Purpose

The role of purpose in successful sustainability communications

Following the highly anticipated Green Claims Directive, Bronwyn Forsyth, Strategist at Strategic Advisory and Communications shares her thoughts on regulation vs compliance, the role of purpose in successful sustainability communications and what getting it right looks like.

Last week marked an influential line in the sand for companies who operate within the EU. On Wednesday the European Commission published its draft proposal of the highly anticipated Green Claims Directive, a bill which aims to clamp down on greenwashing and sustainability marketing.

The new law will require companies to back up environmental claims such as “climate neutral” or “containing recycled materials” and “natural” with proven evidence.  

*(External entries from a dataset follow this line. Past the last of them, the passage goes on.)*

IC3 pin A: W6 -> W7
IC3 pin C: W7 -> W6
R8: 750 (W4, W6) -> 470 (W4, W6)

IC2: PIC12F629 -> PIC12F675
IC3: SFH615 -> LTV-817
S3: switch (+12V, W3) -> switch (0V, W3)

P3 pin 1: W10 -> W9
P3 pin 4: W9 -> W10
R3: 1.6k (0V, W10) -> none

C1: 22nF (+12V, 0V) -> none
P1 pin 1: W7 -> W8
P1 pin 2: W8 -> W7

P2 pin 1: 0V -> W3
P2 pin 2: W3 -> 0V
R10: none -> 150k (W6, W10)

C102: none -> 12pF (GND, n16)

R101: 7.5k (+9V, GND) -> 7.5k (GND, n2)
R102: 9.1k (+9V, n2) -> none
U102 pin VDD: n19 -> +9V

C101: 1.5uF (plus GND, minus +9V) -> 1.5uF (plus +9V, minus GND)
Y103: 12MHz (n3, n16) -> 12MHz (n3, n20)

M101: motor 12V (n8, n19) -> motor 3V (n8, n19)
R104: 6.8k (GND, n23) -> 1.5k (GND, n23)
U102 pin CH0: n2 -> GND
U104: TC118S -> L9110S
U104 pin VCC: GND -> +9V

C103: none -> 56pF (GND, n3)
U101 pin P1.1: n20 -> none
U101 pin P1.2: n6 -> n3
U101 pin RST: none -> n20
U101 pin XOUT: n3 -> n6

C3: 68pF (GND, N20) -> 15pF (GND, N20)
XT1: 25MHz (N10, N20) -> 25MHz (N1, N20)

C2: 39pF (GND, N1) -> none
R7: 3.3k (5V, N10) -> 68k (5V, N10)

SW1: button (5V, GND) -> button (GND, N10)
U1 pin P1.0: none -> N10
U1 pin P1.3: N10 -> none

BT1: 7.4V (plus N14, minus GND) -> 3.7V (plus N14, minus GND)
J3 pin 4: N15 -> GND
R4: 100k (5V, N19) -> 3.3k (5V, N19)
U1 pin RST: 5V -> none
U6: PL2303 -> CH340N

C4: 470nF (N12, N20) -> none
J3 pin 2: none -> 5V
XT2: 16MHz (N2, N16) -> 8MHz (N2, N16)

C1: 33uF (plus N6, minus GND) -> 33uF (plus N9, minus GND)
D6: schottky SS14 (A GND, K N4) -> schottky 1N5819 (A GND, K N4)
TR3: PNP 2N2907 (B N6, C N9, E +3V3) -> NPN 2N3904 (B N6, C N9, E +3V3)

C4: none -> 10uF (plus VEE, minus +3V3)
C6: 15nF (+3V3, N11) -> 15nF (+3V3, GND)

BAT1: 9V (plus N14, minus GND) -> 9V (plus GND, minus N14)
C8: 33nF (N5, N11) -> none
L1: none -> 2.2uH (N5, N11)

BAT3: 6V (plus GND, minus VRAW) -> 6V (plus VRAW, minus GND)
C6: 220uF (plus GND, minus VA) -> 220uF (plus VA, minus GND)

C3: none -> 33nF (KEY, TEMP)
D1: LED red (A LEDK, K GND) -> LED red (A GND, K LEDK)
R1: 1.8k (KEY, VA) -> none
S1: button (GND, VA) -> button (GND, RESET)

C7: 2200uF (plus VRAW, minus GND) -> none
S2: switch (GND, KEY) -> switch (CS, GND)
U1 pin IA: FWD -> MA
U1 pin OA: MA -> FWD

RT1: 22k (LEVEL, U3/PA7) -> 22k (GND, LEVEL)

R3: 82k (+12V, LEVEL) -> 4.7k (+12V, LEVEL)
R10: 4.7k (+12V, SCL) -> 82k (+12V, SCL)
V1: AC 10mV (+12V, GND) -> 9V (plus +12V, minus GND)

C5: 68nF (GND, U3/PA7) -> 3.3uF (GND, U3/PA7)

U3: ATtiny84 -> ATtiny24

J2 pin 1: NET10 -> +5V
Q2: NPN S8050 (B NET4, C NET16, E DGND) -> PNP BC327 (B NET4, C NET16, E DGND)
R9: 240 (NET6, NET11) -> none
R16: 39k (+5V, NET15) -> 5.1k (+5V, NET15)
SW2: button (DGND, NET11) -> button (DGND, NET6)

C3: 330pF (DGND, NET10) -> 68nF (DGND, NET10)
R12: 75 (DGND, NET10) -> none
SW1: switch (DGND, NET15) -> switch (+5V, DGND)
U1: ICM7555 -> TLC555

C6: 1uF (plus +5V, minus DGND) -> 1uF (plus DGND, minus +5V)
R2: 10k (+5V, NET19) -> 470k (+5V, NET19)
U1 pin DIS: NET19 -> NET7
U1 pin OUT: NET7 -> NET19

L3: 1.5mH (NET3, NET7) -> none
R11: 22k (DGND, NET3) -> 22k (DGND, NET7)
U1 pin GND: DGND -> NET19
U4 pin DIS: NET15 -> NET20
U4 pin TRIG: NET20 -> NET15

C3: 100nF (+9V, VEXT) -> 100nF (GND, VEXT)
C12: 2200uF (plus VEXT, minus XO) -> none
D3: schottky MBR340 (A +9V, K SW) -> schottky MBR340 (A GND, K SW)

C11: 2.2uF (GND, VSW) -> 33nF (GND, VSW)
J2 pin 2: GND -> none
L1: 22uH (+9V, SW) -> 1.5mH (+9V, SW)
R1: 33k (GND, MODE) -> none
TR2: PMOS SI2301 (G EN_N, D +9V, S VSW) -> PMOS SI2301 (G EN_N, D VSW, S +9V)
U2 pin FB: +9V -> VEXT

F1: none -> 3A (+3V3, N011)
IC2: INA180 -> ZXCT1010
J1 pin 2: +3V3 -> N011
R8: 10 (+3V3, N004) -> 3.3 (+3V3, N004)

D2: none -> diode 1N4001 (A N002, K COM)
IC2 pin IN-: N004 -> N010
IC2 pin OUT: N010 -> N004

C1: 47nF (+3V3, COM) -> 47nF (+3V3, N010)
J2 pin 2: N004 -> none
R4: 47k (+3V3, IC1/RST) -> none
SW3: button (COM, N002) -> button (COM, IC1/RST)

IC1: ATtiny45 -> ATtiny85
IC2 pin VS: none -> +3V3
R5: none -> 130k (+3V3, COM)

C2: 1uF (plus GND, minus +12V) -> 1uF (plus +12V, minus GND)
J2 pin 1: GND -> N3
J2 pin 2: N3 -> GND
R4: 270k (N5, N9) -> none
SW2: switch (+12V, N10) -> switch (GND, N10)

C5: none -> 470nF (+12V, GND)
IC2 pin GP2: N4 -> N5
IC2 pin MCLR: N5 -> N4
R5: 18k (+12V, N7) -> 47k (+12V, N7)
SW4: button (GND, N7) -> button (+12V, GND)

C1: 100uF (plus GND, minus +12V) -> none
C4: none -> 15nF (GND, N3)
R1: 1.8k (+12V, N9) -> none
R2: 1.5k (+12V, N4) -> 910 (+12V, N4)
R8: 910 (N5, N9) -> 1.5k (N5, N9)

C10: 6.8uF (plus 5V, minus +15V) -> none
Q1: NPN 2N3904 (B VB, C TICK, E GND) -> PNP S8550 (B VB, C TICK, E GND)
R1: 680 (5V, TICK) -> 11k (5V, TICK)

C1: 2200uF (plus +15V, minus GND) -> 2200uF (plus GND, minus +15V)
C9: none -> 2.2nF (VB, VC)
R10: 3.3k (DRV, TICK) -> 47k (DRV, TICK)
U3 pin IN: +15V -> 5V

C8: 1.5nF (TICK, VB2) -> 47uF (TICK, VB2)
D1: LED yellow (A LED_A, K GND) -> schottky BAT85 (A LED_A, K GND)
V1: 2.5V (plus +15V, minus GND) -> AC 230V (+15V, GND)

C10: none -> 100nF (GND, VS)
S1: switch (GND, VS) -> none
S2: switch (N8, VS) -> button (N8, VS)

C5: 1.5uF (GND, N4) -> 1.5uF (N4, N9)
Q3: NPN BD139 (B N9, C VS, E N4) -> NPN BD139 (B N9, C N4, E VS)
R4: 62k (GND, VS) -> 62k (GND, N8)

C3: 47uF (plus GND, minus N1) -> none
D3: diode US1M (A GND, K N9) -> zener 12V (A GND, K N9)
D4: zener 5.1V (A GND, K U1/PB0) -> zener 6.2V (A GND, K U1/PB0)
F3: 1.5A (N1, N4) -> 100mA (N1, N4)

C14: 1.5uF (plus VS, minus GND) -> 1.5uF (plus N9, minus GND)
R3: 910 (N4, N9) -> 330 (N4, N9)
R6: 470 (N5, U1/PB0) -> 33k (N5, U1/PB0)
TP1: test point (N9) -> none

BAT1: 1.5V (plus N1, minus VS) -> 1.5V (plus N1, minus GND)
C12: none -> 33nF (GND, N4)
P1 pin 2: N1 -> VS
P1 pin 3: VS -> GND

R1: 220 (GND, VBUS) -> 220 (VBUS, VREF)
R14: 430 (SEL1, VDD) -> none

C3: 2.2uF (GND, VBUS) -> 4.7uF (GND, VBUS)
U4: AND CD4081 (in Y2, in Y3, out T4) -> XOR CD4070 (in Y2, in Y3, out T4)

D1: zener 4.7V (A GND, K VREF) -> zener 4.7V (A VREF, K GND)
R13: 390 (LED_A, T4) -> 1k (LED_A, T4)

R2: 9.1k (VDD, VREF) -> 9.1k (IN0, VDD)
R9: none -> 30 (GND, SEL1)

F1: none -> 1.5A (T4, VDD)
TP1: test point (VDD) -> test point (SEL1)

The move comes after a 2020 report by the Commission found more than half of the 150 green claims it studied were “vague, misleading or unfounded.” The marketing Wild West can expect legal ramifications if it’s found to be overinflating sustainability efforts to its consumers.  

Regulation vs compliance

“Regulation is driving companies forward in terms of thinking deeper about things that they wouldn't necessarily” says Bronwyn Forsyth, Strategist at Strategic Advisory and Communications, “but I would caution that regulation is just the baseline.”  

Bronwyn suggests thinking of compliance as just the ticket to the game. The companies who are winning on the field are the ones who have their ESG impact and their company purpose playing side by side.

Communicating sustainability can be a tricky game to play. Being overzealous can take you into greenwashing territory and steering clear of reporting it can lead you into greenhushing. Both lead to undermining trust in a brand.

“That's why ESG is so overwhelming to so many companies. Coupled with the different rating systems and agencies,” Bronwyn says, “it becomes a compliance box-ticking exercise.”

The role of purpose

To shift away from seeing it as regulation, the conversation needs to turn inwards to a company’s purpose and the value it creates. “The central lever for every company is purpose,” she says.

“Ask questions like why do we exist? How do we add value? And once you've narrowed that field down to three or four key ESG topics that are central to your purpose, it changes the conversation completely.”

It stops being about what are we presenting to the world? And becomes we do this because this is who we are.

What getting it right looks like

It’s a guiding principle for decision making. An example might be your business is deciding whether to make a specific acquisition. In the short term it could be more profitable but through the lens of purpose, it may detract from where you want to go.”

“For the companies that do it well it drives profitability, it doesn't undermine it. There might be short-term costs involved, but it's enhanced their resilience. It's enhanced their marketability. People look at that and think that's who I want to be associated with.”

“We're in a completely different space that we were in two to three years ago. And it's exciting for companies to sink their teeth into.”